Source: 2019-20 Consumer Sentinel Report

Sections on this page
  1. Verify Websites (and Sellers) Before Buying
  2. Don't Store Your Payment Information
  3. Don't Shop When Using Public WiFi 
  4. Only Provide Necessary Information
  5. Use Strong and Unique Passwords
  6. Regularly Monitor Your Bank Statements
  7. Beware When Shopping on Classified Websites
  8. Frequently Asked Questions

Shopping online is the new norm. Whether you're shopping for groceries, clothing, gifts, or other everyday items, you can find them online. But, unfortunately, with the added convenience of online shopping comes additional risks—scammers are everywhere, trying to steal your information and money. For this reason, it's important to know how to shop online safely.

Armed with the proper knowledge, you can keep yourself and your money safe from scammers and hackers. Follow these safety tips when shopping online and reduce the risk of identity theft, credit card fraud, and other scams.

Verify Websites (and Sellers) Before Buying

Before shopping on a website and especially before entering any of your information onto the site, you should verify its authenticity first. Even if the website looks legitimate, it could be fake, designed to trick you into providing your credit card information. 

Even if websites are legitimate, you still should verify that the company has good practices and has good customer reviews. Steps you can take the verify a website include to:

  • Check their social media accounts and read customer comments. 
  • Look for their returns and exchange policy and ensure it's fair. 
  • Make sure the site is secure (i.e., starts with "https://"). 
  • Look up customer reviews/complaints on third-party websites, such as the Better Business Bureau (BBB). 
  • Look for poor grammar, spelling, and design issues. 

Don't shop on any website that doesn't have the padlock symbol in the address bar. The padlock (and the "https://" at the start of the URL) mean that your connection with the site is secure and your information is safe. 

Secure website symbol.
Only shop on websites that have the padlock in the address bar, signaling that it's a secure site.

How to Shop Online Safely: Beware of Copy Cat Websites

Sometimes scammers will use well-known brand names, setting up fake sites to trick you into sending money under false pretenses. For example, maybe you want to buy something from Walmart but somehow end up on (hypothetical site) Wa1mart.com—a fake site designed just like the legitimate Walmart.com site. 

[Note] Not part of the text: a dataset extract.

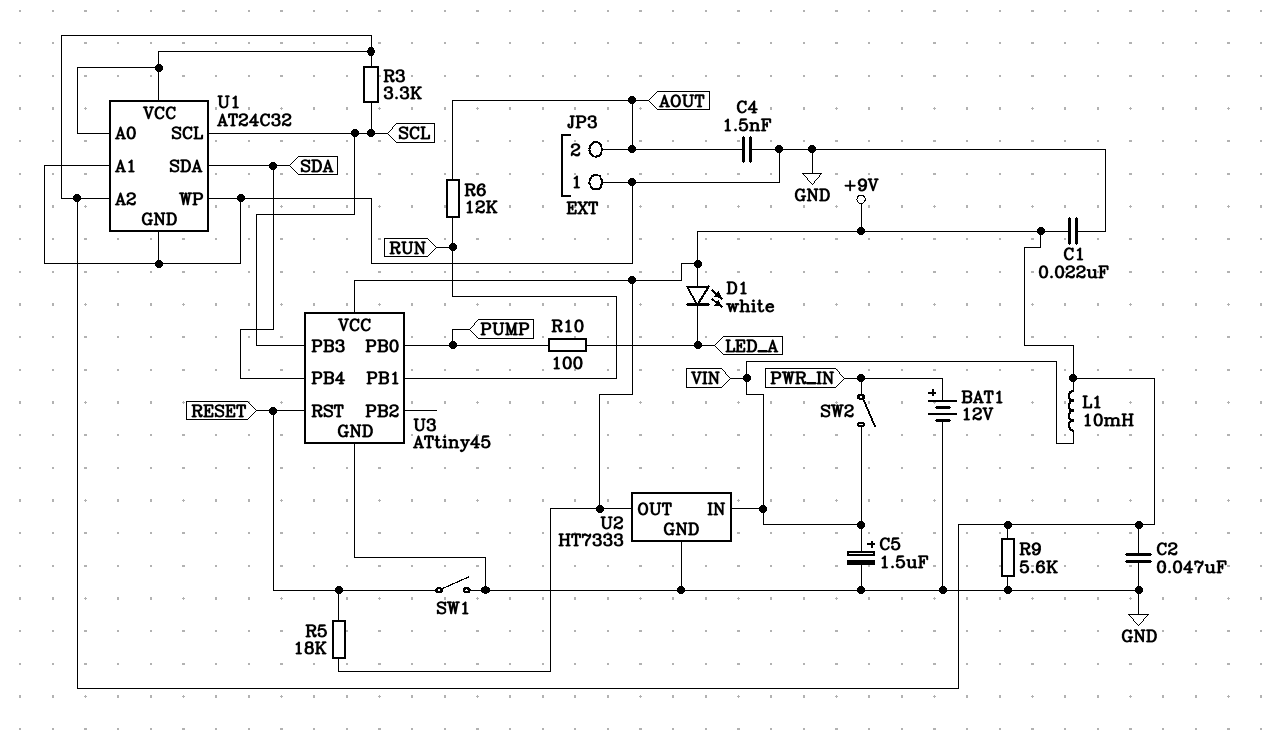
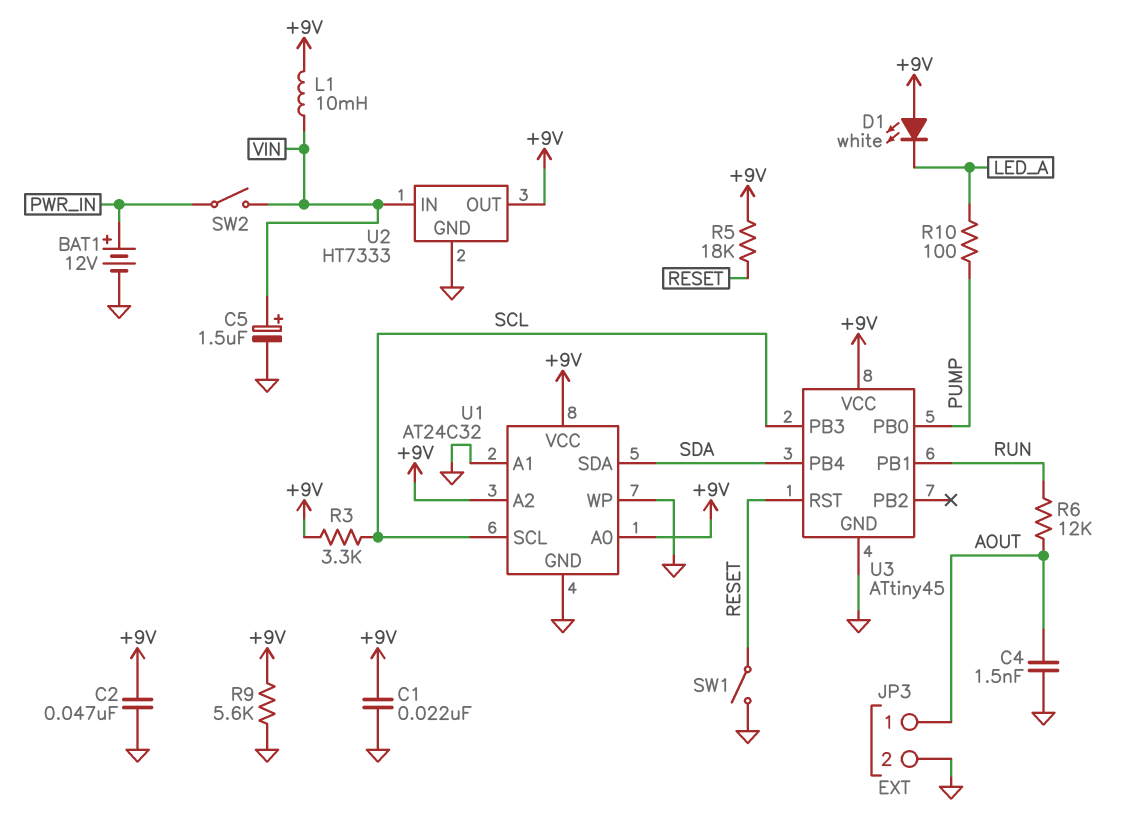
JP3 pin 1: GND -> AOUT
JP3 pin 2: AOUT -> GND

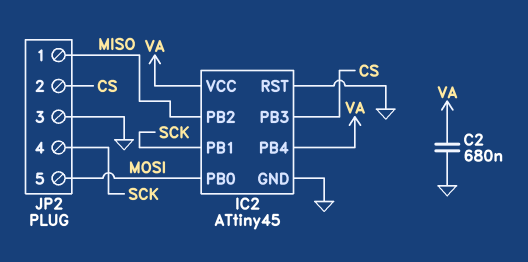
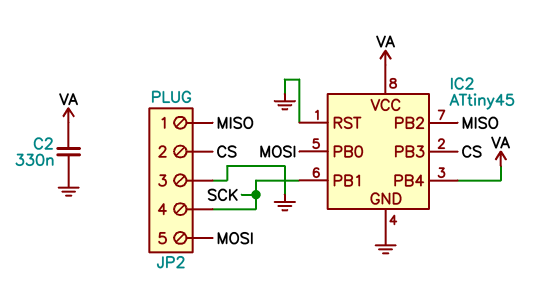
C2: 680nF (GND, VA) -> 330nF (GND, VA)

It may have the Walmart logo and similar products for sale, but your items never arrive when you put an order through, even though your credit card was charged. 

Double-check the URL to ensure you're on the actual retailer's website. 

Don't Store Your Payment Information

Although it may seem convenient to store your credit card information or PayPal login within your account, this creates additional risk. If the company's database is hacked and suffers a data breach, then not only is your login information leaked, but so is your credit card number, security code, and zip code. The hacker basically will have everything they need to charge transactions to your credit card. 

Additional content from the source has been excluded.